October 30, a historic day for Argentina’s democracy

By October 30, 2018

Today, Oct. 30, is a historic day for Argentina, as it marks 35 years since the Argentine people voted for a return to democracy, giving Raúl Alfonsín the responsibility of president of the nation.

This came after seven years of brutal military dictatorship that saw thousands of people killed or disappeared, reported Actualidad. A CONADEP study highlighted that the majority of the victims were young men and women under 30, often activists and social leaders who were trying to lead their country out of the violent era it had found itself in.

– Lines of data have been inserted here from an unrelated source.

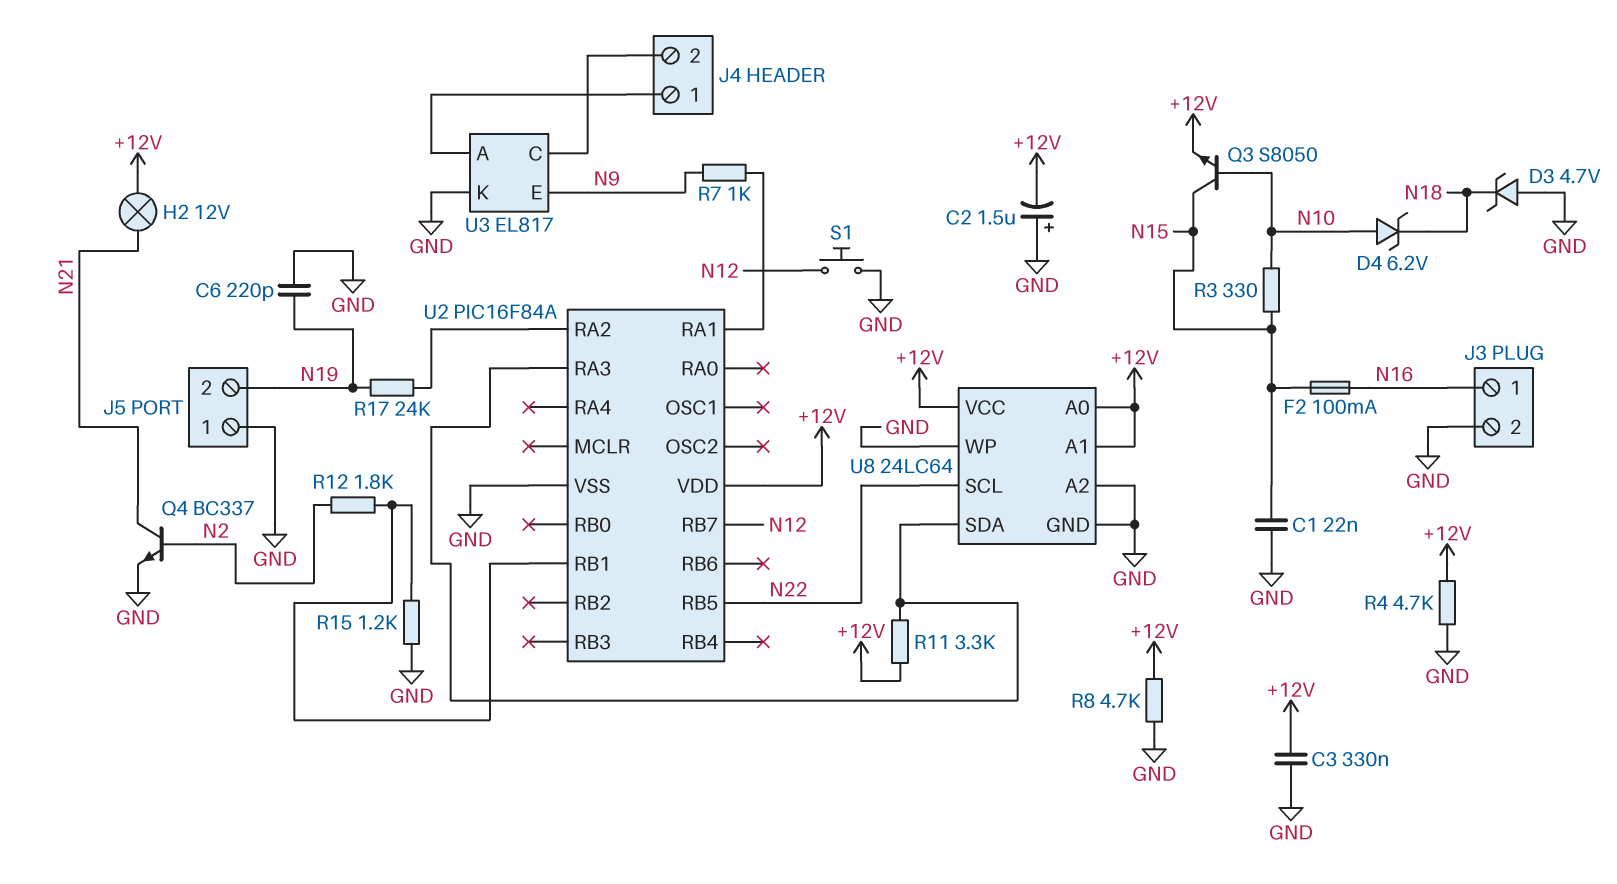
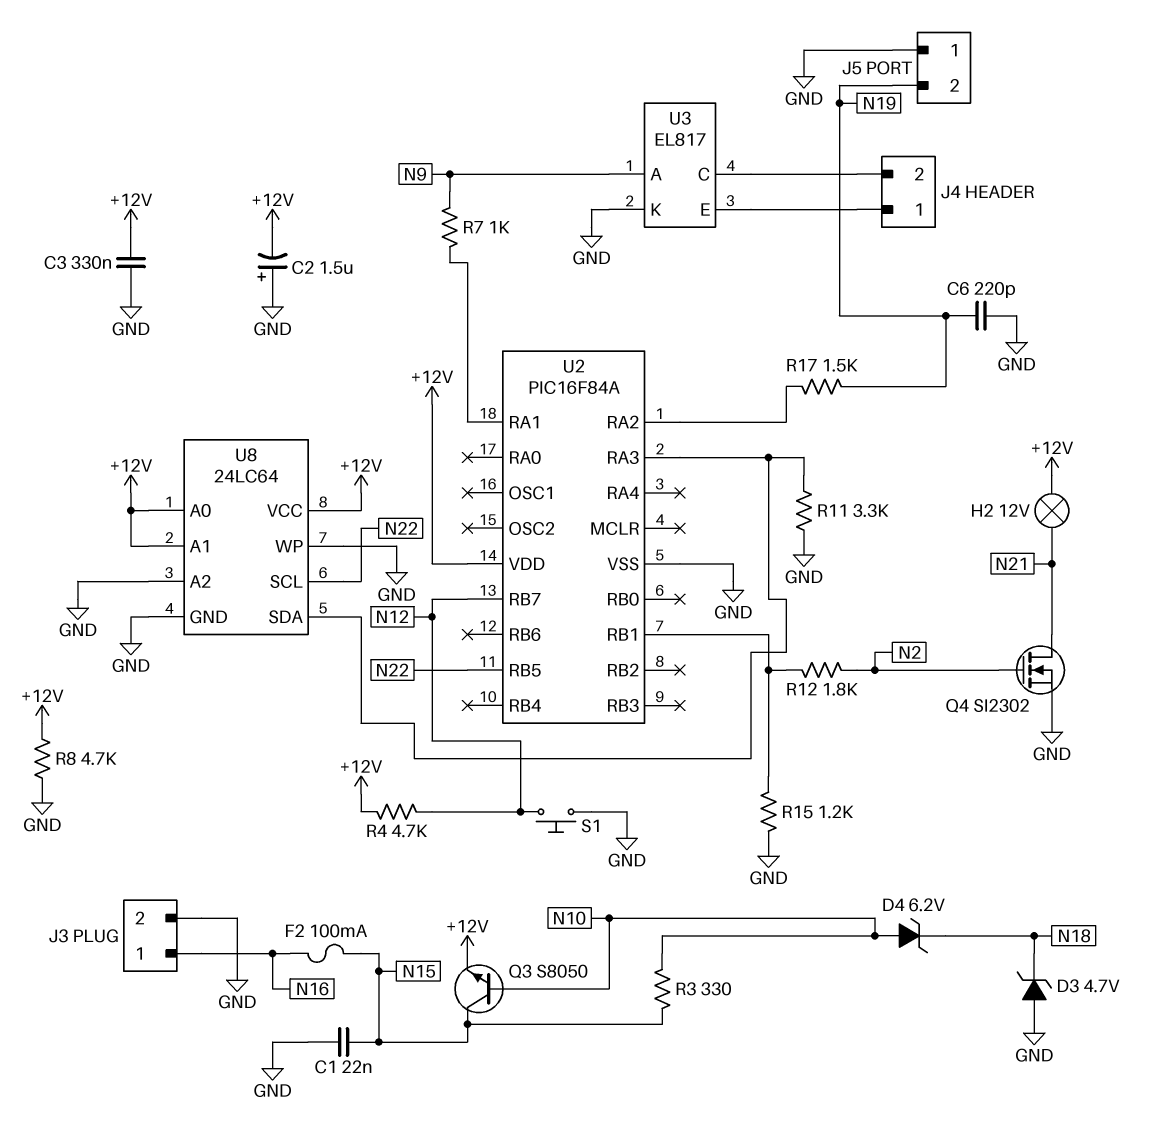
Q4: NPN BC337 (B N2, C N21, E GND) -> NMOS SI2302 (G N2, D N21, S GND)
R4: 4.7k (+12V, GND) -> 4.7k (+12V, N12)
R11: 3.3k (+12V, U2/RA3) -> 3.3k (GND, U2/RA3)
R17: 24k (N19, U2/RA2) -> 1.5k (N19, U2/RA2)
U3 pin A: J4/1 -> N9
U3 pin E: N9 -> J4/1

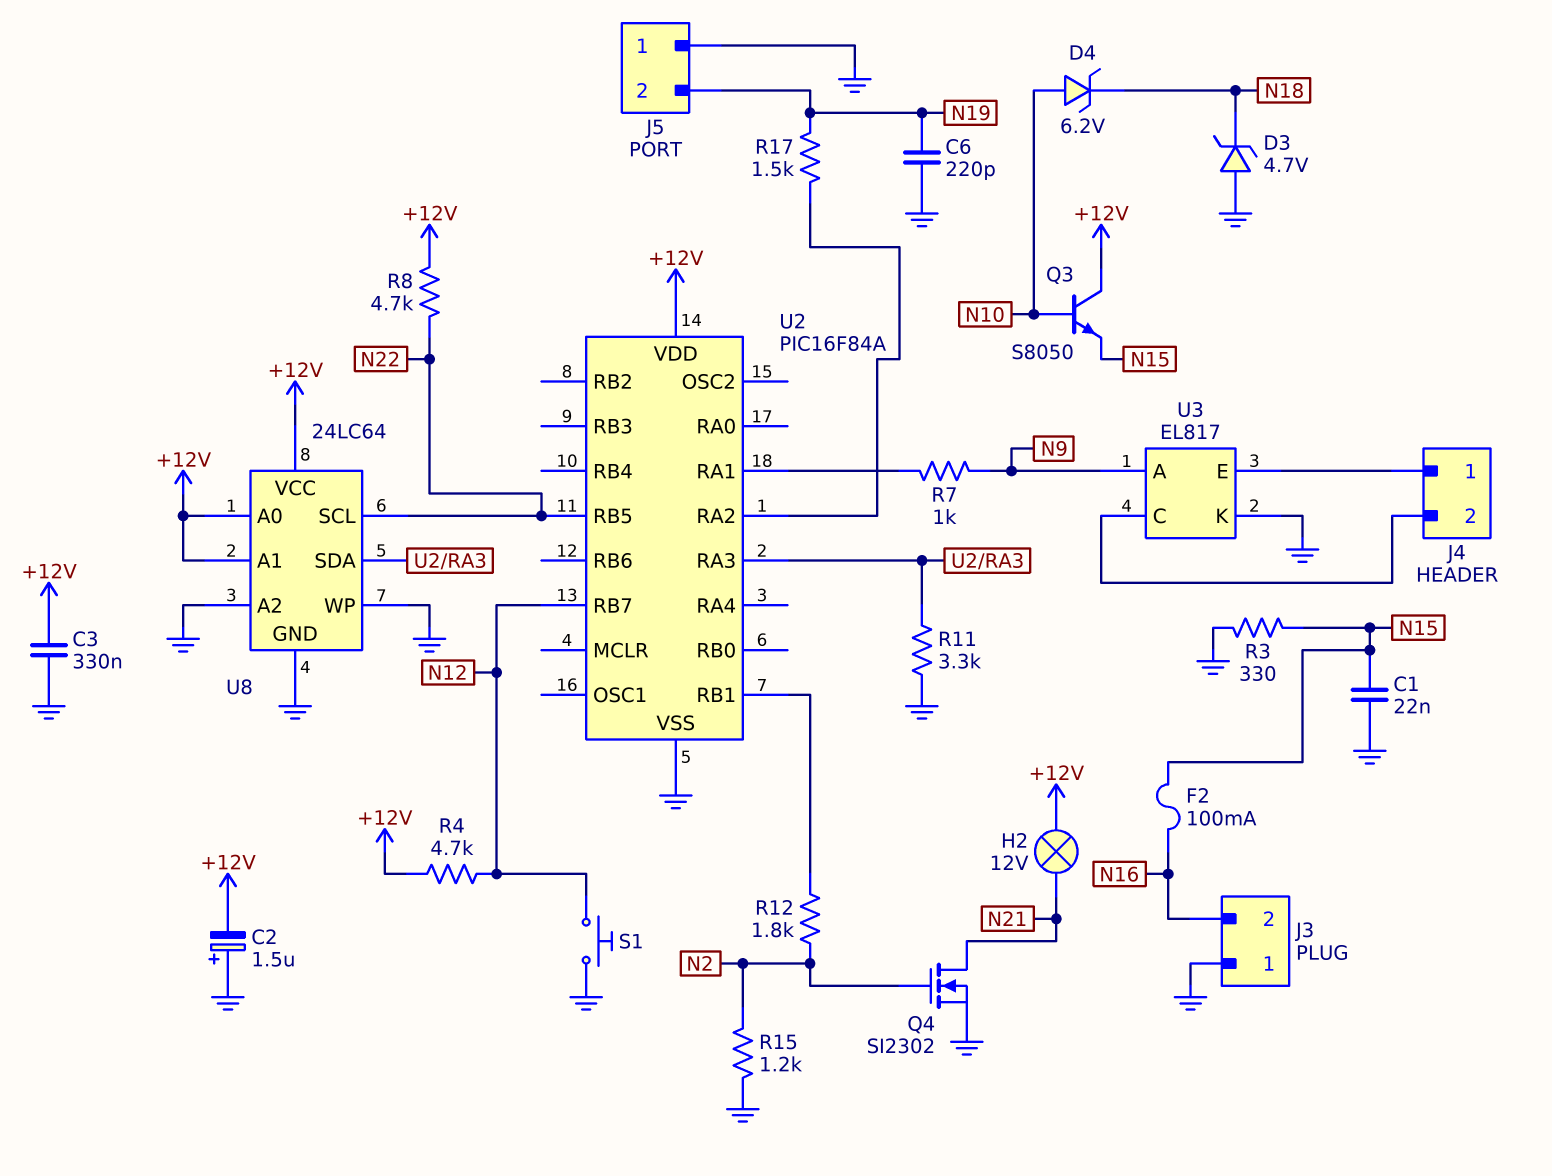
J3 pin 1: N16 -> GND
J3 pin 2: GND -> N16
Q3: NPN S8050 (B N10, C N15, E +12V) -> NPN S8050 (B N10, C +12V, E N15)
R3: 330 (N10, N15) -> 330 (GND, N15)
R8: 4.7k (+12V, GND) -> 4.7k (+12V, N22)
R15: 1.2k (GND, U2/RB1) -> 1.2k (GND, N2)

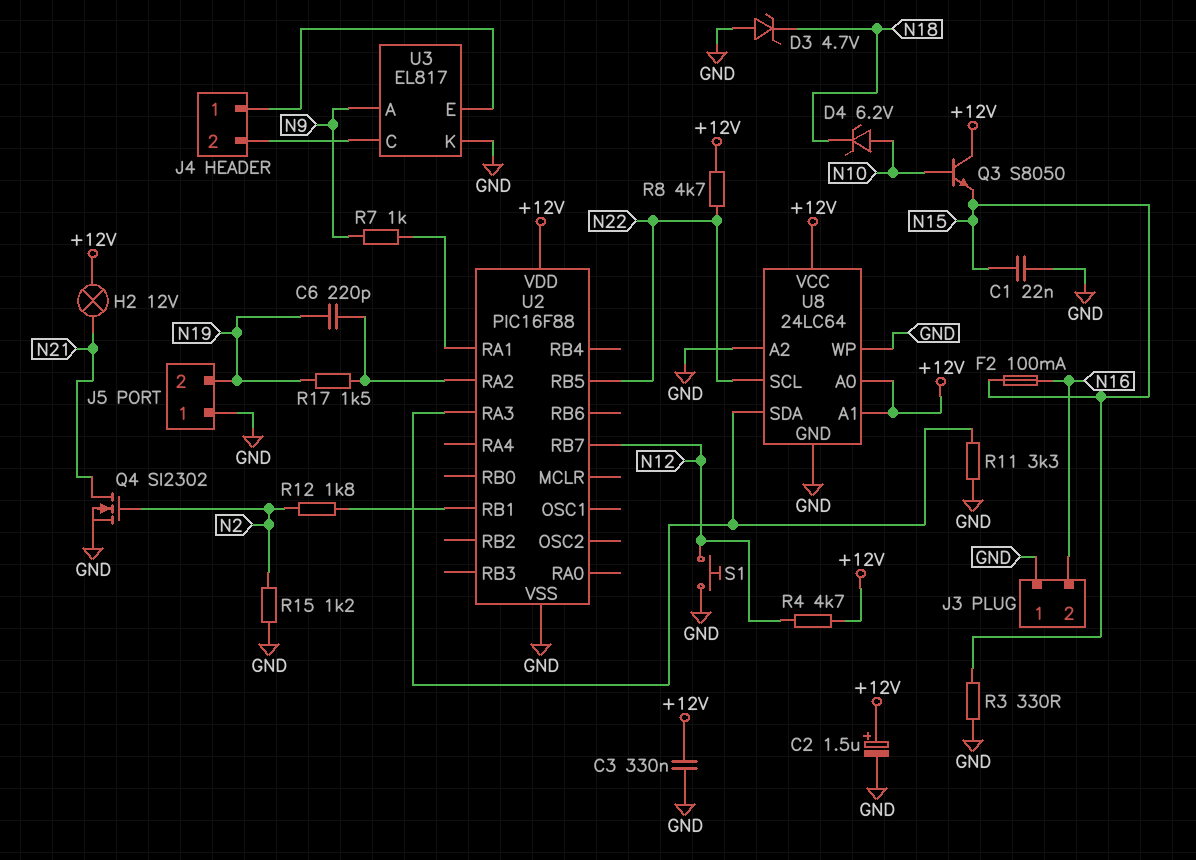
C2: 1.5uF (plus GND, minus +12V) -> 1.5uF (plus +12V, minus GND)
C6: 220pF (GND, N19) -> 220pF (N19, U2/RA2)
U2: PIC16F84A -> PIC16F88

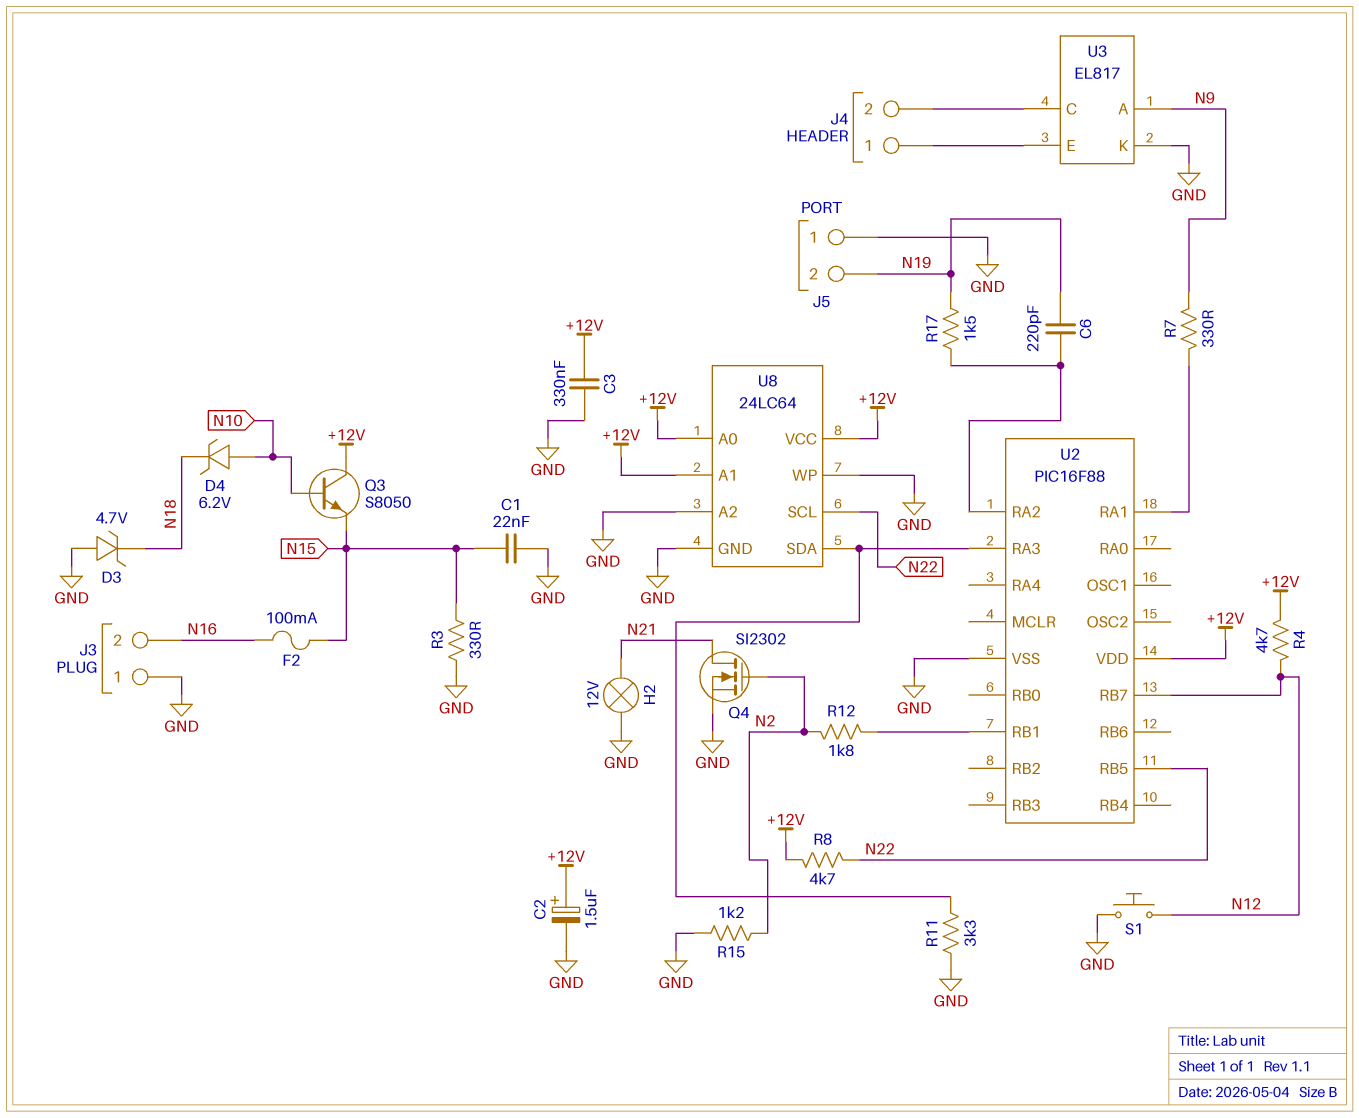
H2: lamp 12V (+12V, N21) -> lamp 12V (GND, N21)
R7: 1k (N9, U2/RA1) -> 330 (N9, U2/RA1)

Alfonsín was the leader of the Radical Civil Union (UCR), and in presidential campaigns his main slogan proclaimed that “with democracy, we eat, we educate and we heal.” He also used the Argentine constitution as a tool, ending his speeches with a “secular prayer” of the constitution’s preamble,  which promises to “form a national union, guarantee justice, secure domestic peace, provide for the common defense, promote general welfare and secure the blessings of liberty to ourselves, to our posterity, and to all men of the world who wish to dwell on Argentine soil.”

His main rival in the presidential elections was Ítalo Luder of the Justice Party (PJ). However, in the closing of the PJ campaign, Luder-supporting politician Herminio Iglesias set fire to a coffin with the initials UCR and Alfonsín carved into it. This symbolic act of violence was seen as a strong factor that lead to Alfonsín’s eventual win in 1983, with 51 percent of the vote, with the PJ picking up only 40 percent.

However, his presidency was not wholly a success. According to fact-checking site Chequeado, in 1982 – one year before Alfonsín was elected – the levels of poverty in the metropolitan area of Buenos Aires stood at around 21 percent. By 1989, the year he stepped down as president, poverty across the country had leapt up to 38.3 percent amid massive hyperinflation.

During his presidency there was a strong urgency from Argentine society that the military leaders who had carried out atrocities and human rights violations were taken to justice. However, National Congress passed laws such as the Full Stop law (1986), which forced the end of investigations into those accused of political violence, and the Due Obedience law (1987), which meant that all officers and their subordinates could not be held accountable for their actions as they were obeying their superiors. These were created to assuage the discontent of the military, and although not supported Alfonsín, threats of another military coup caused the laws to be passed. They severely limited the capability of the justice system, guaranteeing impunity for the perpetrators of these crimes. These laws were repealed in 2003.

Despite this, he remains a symbol of a much-desired return to democracy for Argentines. In order to commemorate the 35th anniversary of this date, Todo Noticias reported that current president Mauricio Macri opened a special exhibition in the Casa Rosada Museum on Monday. This exhibition displays a collection of Alfonsín’s personal effects, which were gathered by his family and donated to the state. The exhibition can be visited until the end of this year.

At the inauguration event, Macri gave a speech paying homage to the ex-president, but also referring to the difficult economic and political situation the country is currently experiencing.

“The best tribute that can be made to doctor Alfonsín is by demonstrating that we are capable of constructing a united Argentina like the one he dreamed about, with solid institutions and public policies that improve people’s lives,” he said. “Together we can find ourselves in a vision of the long-term and a collective construction in which, despite differences and daily difficulties, we keep our focus in creating a state that serves the people.”

Argentina is a country with a turbulent history tarnished with violence, economic recession and dictatorships, and remembering days such as these, Argentinians can be proud of how far the country has come.